People who oppose the rapprochement appear powerless. Easing the embargo bails out the party by letting it broker deals with U.S. corporate investors while choosing which Cubans get to do business with Americans. Tourism dollars coming from the United States will open a new revenue stream for the Cuban military, which owns the largest hotel conglomerate in Latin America and the Caribbean and most of the hotels on the island. Its parent company is run by Castro’s son-in-law, Luis Alberto Rodriguez López-Callejas.

The monopoly of power and money that senior Communist Party members enjoy is maintained by repressive measures against ordinary Cubans who dare challenge the ongoing tyranny. According to Amnesty International, Cuba still stifles “freedoms of expression, association and assembly.” The rights group’s investigations reveal that, in the past year, “the number of short-term arrests increased sharply and politically motivated criminal prosecutions continued.” According to a 2013 report by Human Rights Watch, Cuba still condones beatings and arbitrary arrests of its political opponents.

Although U.S. Secretary of State John F. Kerry noted last week in Havana that rapprochement “doesn’t mean that we should or will forget the past,” he failed to mention the injustices and the victims of Cuba’s Communist Party.

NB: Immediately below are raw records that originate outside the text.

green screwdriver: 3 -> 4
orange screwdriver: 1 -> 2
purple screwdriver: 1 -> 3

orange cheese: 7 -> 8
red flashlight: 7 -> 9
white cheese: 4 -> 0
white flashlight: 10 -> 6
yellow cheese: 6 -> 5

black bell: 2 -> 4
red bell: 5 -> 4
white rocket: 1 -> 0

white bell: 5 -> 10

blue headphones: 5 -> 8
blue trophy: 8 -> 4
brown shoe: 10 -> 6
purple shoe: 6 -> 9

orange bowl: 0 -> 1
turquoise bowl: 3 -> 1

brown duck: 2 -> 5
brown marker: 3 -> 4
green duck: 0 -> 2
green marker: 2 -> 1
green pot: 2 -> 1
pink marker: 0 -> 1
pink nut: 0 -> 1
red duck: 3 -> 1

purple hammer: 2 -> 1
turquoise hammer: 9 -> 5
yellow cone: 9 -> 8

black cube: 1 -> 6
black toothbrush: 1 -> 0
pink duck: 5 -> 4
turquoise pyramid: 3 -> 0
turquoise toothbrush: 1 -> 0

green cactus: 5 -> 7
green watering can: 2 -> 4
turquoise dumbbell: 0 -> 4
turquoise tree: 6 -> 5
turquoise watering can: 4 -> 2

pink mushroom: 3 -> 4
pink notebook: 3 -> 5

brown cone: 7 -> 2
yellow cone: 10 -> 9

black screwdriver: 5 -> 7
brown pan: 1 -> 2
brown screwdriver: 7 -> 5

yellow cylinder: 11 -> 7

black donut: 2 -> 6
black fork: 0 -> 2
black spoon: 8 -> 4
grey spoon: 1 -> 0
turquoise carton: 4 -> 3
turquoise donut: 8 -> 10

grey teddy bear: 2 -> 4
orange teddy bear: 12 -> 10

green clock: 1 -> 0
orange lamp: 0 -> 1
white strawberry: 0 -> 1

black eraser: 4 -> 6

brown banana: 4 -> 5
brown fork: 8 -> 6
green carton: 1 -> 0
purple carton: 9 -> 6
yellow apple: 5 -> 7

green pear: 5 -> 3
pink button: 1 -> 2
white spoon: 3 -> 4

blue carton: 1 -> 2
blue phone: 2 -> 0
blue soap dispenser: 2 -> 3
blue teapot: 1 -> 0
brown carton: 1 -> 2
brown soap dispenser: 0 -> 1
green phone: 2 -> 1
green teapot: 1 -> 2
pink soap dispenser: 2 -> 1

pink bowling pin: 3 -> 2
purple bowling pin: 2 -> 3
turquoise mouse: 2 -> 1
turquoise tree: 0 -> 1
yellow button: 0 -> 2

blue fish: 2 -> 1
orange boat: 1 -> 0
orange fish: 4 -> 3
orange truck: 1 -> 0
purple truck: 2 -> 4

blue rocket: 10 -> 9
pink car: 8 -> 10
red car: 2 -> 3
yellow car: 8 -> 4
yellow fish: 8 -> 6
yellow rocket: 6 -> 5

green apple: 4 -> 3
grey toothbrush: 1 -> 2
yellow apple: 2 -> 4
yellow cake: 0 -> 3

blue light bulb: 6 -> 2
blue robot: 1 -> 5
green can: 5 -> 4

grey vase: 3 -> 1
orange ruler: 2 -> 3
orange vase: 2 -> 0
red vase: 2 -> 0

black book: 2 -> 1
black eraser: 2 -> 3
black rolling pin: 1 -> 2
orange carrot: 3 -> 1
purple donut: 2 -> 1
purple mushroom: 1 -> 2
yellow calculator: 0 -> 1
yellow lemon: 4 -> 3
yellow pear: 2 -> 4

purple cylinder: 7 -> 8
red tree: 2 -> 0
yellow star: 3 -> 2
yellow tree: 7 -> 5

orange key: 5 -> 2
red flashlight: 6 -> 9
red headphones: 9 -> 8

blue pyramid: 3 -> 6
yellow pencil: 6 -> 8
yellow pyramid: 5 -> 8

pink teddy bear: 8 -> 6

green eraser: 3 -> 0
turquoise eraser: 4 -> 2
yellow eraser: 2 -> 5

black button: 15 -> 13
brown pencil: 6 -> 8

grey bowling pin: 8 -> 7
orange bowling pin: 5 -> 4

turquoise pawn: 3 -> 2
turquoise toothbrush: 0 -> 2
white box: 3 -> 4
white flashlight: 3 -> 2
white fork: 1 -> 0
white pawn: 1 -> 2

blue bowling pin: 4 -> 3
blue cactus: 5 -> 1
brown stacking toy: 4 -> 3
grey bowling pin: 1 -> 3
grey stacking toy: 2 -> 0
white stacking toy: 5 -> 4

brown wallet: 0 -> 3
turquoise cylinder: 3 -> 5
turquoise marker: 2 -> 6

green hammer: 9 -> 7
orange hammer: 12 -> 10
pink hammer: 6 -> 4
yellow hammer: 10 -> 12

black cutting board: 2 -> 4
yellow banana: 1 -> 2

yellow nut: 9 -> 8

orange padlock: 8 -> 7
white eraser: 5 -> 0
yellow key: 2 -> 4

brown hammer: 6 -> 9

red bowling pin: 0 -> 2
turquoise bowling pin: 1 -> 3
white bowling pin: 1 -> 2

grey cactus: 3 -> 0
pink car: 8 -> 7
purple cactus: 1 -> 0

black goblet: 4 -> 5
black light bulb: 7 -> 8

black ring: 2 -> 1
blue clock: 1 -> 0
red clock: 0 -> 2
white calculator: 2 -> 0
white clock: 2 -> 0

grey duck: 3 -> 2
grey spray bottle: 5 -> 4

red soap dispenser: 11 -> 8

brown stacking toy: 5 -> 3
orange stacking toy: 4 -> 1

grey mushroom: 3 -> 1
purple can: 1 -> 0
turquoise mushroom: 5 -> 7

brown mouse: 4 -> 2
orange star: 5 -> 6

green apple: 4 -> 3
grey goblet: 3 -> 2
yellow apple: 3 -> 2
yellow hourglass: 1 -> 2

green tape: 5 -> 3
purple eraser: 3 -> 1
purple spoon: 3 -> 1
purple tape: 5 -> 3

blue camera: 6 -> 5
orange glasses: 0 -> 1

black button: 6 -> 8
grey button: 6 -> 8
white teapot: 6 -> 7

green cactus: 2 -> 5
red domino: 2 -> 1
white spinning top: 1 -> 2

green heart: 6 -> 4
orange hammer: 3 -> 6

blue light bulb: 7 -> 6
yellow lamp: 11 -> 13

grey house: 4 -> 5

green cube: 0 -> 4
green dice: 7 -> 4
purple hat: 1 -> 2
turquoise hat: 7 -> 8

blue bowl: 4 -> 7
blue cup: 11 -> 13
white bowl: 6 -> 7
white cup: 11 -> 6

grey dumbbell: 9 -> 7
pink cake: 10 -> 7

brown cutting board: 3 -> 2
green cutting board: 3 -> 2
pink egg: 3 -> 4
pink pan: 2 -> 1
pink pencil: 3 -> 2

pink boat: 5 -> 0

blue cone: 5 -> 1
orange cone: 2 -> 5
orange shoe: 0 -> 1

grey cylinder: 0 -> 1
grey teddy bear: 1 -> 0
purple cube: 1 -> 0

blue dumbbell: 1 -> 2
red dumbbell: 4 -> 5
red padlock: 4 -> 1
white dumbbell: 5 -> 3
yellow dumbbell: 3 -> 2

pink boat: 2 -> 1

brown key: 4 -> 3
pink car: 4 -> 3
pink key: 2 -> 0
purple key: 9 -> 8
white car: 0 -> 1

The Castro regime is responsible for the deaths of about 10,000 Cubans. He ignored the dozens of political prisoners still held captive today. These artists, journalists, scholars, religious leaders and dissidents are in prison because their creativity, cause or conscience is deemed a threat by the Castro regime — the longest-running military dictatorship in the Western Hemisphere.

To keep the memory of the regime’s victims alive, Congress can rename Washington’s 16th Street Northwest, where the newly reopened embassy sits. Sen. Ted Cruz (R-Tex.) introduced a bipartisan bill to rename it for Payá, an activist who was expelled from the state-run university in 1972 for practicing Christianity. (Cuba does not condone the free expression of religion.) Payá went on to become one of the most prominent activists for democratization in Cuba and one of the biggest irritants to the Castro regime. You could consider him the Václav Havel of Cuba.

On July 22, 2012, Payá was killed in a car accident in the island’s Granma province under mysterious circumstances. The Human Rights Foundation, which conducted an examination of the case, concluded this year that “evidence, which was deliberately ignored, strongly suggests that the events of July 22, 2012, were not an accident, but instead the result of a car crash directly caused by agents of the state.”

Renaming the Cuban Embassy’s D.C. address as No. 1 Oswaldo Payá Way would not reverse President Obama’s decision to restore diplomatic relations with Cuba, but it would be a visible reminder that the United States supports the hopes and aspirations of Cuba’s dissidents, too.

There is precedent for such a move. In 1984, the U.S. government renamed the street in front of the Russian Embassy for the famed Soviet dissident Andrei Sakharov. The message that the U.S. government intended to send was that we remember those still struggling against oppression and despair in an imprisoned nation, even if we engage in open diplomacy with its government.

Cuba could retaliate, of course, by naming the street in front of the newly reopened U.S. Embassy in Havana for the late Venezuelan leader Hugo Chávez or whistleblower Edward Snowden or revolutionary Che Guevara or one of the 70 fugitives from U.S. law still harbored by the regime. But that decision would cast into even sharper relief our governments’ differing values.

Neither peaceful relations with Cuba nor a brighter future for the Cuban people will be achieved by ignoring the bloody and ongoing abuses of the Castro regime. This is how to remember them.

Marion Smith is executive director of the Victims of Communism Memorial Foundation.